RTS for Monday
RTS (Round the Square)
August 5, 2007

RTS for Monday

WILD ONES: Darlene Mosley has been calling this “The Summer of
Animals.”

Darlene, who has three horses in a pasture along Route 770 not
far from Marshburg, phoned us after reading about reports of
rattlesnakes in Cameron County and a mountain lion not too many
miles from her horse barn.

A couple months ago, she had been riding one of her horses on a
logging road on the south side of Route 770 when she noticed what
she thought was a stick.

But this “stick” was almost too straight. Still, it wasn’t
moving and looked “barky.”

Suddenly, she noticed it was a snake. “It pulled its head out of
a water puddle and went up into a coil,” she said.

“This all happened in seconds.”

The rattler was only about a foot and a half long, and as big
around as her thumb. Since it was a small snake, Darlene figured it
was a young one.

She walked her horse on by. Darlene had been riding with her
daughter and they had gotten separated. The two waited, and the
snake eventually came out of its coil and went down the road.

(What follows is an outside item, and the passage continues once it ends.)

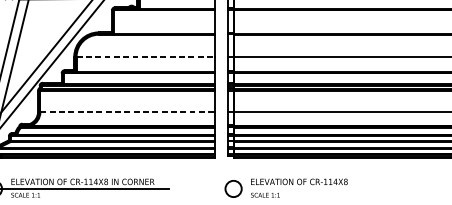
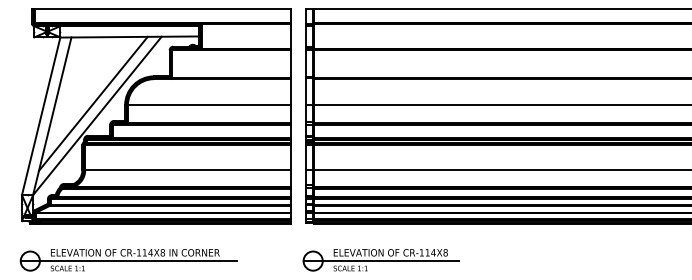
line: (145, 57) -> (209, 105), dashed -> solid
line: (127, 112) -> (188, 170), dashed -> solid
line: (290, 189) -> (380, 261), added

The
two riders got away unscathed.

For those of you who were wondering, horses do not get spooked
around snakes – that’s just one of those myths.

The second animal of the summer crossed Darlene’s path some four
weeks ago.

This time she was riding her horse on a trail on the other side
of the roadway.

“An animal jumped into the road from the woods. It was a
mountain lion for sure. I saw the tail and everything,” she
reports.

Darlene had been riding with Martha Wilcox and she, too, saw the
mountain lion.

Finally for the summer (so far), she was at a residence on Route
219 in the Custer City area.

When she stepped outside she could hear howling so close “the
hair on the back of my neck stood up.”

The howling was coming from a coyote, of course.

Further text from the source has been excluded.